McGraw-Hill Cos. is set to split into two public companies, with one focused on education and the other on capital markets.
The decision follows a yearlong review of the company’s business. Investors—including the Ontario Teachers’ Pension Plan (Teachers’)—have been pushing the New York company to boost its stock price, which has dropped by more than 40% since 2006.
Teachers’, along with fellow shareholder Jana Partners, has been urging the company to spin off into four separate companies: an education division, an information and media division (which includes Platts and J.D. Power), a financial division (which includes Capital IQ and would include S&P’s ratings division) and an index business (which includes the S&P 500).
McGraw-Hill had disclosed a strategic review of its business in June, several weeks before Jana and Teachers’ increased their collective stake in McGraw-Hill to 5.2%.
The company’s S&P ratings agency has been under fire for its recent downgrade of U.S. debt, as well as several bad calls it made leading up to the financial crisis and economic meltdown that began in 2008. The unit’s president stepped down last month.
McGraw-Hill said it will also accelerate share buybacks to a total of $1 billion for 2011. It has bought back about half that amount to date.

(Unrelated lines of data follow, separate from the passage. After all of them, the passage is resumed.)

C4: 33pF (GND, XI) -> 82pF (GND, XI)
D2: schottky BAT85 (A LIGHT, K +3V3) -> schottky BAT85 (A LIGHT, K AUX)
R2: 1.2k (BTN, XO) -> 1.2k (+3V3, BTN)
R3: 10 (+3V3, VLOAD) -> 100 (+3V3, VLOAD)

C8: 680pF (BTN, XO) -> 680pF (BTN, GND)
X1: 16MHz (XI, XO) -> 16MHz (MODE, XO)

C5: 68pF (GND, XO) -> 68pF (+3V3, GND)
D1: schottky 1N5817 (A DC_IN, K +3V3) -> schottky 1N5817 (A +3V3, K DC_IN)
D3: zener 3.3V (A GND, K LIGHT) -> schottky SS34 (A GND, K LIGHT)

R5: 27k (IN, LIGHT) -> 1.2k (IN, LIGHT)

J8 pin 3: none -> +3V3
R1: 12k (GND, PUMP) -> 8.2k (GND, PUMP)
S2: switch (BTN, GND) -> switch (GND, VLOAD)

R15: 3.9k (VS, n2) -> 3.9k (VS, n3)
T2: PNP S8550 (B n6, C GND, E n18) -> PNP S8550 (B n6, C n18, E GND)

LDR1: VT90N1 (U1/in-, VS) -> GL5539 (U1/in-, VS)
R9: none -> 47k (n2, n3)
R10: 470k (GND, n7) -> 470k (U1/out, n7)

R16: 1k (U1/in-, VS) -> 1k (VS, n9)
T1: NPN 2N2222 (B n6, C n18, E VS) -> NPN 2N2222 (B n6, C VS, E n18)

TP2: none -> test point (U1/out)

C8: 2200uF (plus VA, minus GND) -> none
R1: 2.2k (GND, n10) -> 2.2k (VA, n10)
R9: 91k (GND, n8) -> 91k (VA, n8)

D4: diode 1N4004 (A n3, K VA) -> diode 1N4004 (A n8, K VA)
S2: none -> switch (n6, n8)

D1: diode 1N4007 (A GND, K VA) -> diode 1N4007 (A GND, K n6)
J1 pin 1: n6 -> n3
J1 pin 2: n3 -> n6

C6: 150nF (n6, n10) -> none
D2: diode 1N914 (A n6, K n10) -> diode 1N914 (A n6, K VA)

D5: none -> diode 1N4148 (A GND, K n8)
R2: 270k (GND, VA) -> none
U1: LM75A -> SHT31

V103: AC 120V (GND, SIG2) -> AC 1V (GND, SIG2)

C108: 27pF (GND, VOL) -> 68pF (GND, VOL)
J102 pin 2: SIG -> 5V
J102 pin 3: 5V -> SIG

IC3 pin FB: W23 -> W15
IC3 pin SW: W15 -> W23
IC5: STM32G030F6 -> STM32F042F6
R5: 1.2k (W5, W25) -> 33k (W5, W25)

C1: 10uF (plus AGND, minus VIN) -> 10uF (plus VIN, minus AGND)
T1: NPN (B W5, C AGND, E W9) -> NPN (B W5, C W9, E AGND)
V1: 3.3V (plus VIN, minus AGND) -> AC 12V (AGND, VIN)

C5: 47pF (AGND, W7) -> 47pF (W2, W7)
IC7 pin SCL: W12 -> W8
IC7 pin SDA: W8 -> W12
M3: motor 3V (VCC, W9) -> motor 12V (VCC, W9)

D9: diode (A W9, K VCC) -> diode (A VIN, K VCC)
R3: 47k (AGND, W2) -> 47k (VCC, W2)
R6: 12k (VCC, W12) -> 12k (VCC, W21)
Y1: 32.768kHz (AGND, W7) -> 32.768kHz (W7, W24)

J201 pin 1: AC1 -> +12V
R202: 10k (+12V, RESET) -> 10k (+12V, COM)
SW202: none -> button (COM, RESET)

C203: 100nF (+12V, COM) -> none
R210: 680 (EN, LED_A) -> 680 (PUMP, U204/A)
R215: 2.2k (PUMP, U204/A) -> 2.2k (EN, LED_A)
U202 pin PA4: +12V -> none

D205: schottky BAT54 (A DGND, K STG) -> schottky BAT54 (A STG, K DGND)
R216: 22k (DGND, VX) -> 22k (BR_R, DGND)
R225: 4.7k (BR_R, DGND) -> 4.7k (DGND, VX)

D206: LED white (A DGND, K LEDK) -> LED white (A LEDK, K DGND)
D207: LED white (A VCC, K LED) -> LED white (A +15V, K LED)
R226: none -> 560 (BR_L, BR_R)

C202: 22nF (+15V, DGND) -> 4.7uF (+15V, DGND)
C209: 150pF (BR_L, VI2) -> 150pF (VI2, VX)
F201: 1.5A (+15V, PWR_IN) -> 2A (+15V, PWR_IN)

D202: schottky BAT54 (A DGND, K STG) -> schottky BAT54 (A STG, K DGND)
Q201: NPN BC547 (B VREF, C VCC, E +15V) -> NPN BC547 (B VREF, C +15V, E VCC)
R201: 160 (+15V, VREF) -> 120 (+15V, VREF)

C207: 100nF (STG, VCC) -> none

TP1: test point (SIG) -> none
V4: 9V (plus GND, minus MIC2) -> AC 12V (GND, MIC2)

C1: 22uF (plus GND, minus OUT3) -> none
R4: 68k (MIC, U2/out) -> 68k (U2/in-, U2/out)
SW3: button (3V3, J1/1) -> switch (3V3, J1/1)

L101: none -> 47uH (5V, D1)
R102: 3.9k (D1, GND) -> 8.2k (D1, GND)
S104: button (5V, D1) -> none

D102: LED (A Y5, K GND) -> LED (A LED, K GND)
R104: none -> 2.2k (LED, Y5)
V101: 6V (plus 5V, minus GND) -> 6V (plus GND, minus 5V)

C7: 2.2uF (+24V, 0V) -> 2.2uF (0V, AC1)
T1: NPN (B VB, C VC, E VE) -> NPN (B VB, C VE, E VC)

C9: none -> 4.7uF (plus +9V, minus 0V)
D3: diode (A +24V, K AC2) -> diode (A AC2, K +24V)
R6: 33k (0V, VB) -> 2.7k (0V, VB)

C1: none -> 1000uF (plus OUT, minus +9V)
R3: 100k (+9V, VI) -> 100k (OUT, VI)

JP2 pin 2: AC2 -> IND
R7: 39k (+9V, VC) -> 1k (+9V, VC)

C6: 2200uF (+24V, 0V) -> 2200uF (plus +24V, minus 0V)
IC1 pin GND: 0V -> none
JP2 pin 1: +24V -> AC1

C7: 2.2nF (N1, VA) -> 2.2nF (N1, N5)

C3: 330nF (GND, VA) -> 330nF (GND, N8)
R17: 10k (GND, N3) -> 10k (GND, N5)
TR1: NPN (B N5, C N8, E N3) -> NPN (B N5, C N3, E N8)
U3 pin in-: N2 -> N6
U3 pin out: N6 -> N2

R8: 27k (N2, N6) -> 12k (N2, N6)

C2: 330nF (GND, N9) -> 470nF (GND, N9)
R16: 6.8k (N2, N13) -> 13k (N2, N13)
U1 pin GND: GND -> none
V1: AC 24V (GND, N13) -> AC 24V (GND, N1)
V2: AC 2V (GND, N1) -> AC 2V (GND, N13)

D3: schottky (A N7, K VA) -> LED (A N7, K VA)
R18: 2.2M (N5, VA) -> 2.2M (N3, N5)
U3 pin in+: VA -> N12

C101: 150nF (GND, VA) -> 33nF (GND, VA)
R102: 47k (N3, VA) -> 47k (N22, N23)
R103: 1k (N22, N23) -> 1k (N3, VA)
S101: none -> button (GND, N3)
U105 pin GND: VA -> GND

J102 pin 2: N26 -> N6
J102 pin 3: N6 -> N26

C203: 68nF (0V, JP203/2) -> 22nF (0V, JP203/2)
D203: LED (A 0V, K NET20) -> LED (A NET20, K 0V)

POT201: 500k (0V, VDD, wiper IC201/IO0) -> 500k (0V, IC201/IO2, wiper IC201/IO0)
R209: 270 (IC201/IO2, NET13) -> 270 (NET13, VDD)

The markets business expects 2011 revenue of about $4 billion, with almost 40% of it from international markets. The education segment is forecasting revenue of about $2.4 billion for the year.
The company said the split will create more “sharply defined,” focused companies that will make it easier for investors to assess their value.
Shares of McGraw-Hill rose 89 cents, or 2.3, to $39.61 in morning trading after rising as high as $40.44 earlier in the session. The stock has traded in a 52-week range of $29.43 and $45.47.